I say this because I would not want to deprive people today of that which I have had the fortune to enjoy if the only means by which they can have access to education is through a for profit company.  But I do not want to leave the discussion there.  There are forces in our society that have produced a devil's bargain. What are those issues? I vote for the combined and intertwined forces of the commodification of everything (a force which unregulated information technology political economy has abetted) and the diminution of public "sphere," "space" and "value" in American society.  On this last point, information technology is hardly the cause. For that, we need to look deeper into our love affair with an ideal of free market and illusions that ideal has created in all of our hearts and minds to allow it to continue to dominate public policy in such an unfettered manner over the last thirty years especially.  "Good luck, Mitrano," is about all on that account I have to say.

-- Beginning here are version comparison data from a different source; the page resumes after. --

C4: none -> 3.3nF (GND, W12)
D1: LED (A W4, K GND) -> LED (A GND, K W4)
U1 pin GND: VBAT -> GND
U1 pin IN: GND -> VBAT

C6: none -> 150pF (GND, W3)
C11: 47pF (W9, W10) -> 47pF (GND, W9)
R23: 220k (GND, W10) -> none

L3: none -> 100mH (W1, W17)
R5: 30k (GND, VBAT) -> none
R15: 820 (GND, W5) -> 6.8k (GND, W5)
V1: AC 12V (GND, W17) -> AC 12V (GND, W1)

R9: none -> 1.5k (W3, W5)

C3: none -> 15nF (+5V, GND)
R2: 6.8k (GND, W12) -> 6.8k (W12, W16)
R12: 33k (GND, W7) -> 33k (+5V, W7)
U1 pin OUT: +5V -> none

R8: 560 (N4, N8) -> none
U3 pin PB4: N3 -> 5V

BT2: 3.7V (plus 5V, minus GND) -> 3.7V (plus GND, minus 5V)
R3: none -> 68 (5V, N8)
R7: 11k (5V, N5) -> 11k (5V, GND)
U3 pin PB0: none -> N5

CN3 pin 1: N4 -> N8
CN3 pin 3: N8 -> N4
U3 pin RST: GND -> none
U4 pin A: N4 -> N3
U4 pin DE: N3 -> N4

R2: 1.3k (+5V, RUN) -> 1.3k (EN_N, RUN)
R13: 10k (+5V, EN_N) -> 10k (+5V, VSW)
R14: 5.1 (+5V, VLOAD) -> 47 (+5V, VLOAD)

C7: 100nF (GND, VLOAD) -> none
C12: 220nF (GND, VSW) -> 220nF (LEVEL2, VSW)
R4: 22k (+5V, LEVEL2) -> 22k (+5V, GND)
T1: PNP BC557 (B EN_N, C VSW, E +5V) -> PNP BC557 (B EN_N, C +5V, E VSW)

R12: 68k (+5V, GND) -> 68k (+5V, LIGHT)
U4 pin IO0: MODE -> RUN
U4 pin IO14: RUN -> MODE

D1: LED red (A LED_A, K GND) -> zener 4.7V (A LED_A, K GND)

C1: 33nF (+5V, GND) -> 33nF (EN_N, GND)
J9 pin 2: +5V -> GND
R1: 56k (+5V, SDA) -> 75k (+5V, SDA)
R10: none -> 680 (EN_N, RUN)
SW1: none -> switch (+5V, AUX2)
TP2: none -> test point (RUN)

All of those factors and combined forces add up to encroachment on traditional not for profit higher education. They might go some distance in explaining why and how legislatures in the continental United States allow themselves to feel good about denuding public education. And they tell us something else too: that it is not just "technology" that might have benefited from a sober review by humanists. Higher education might have subjected itself to analysis, because, after all, institutionalized education, like technology, like all institutions in history, are neither good nor bad, only thinking makes it so.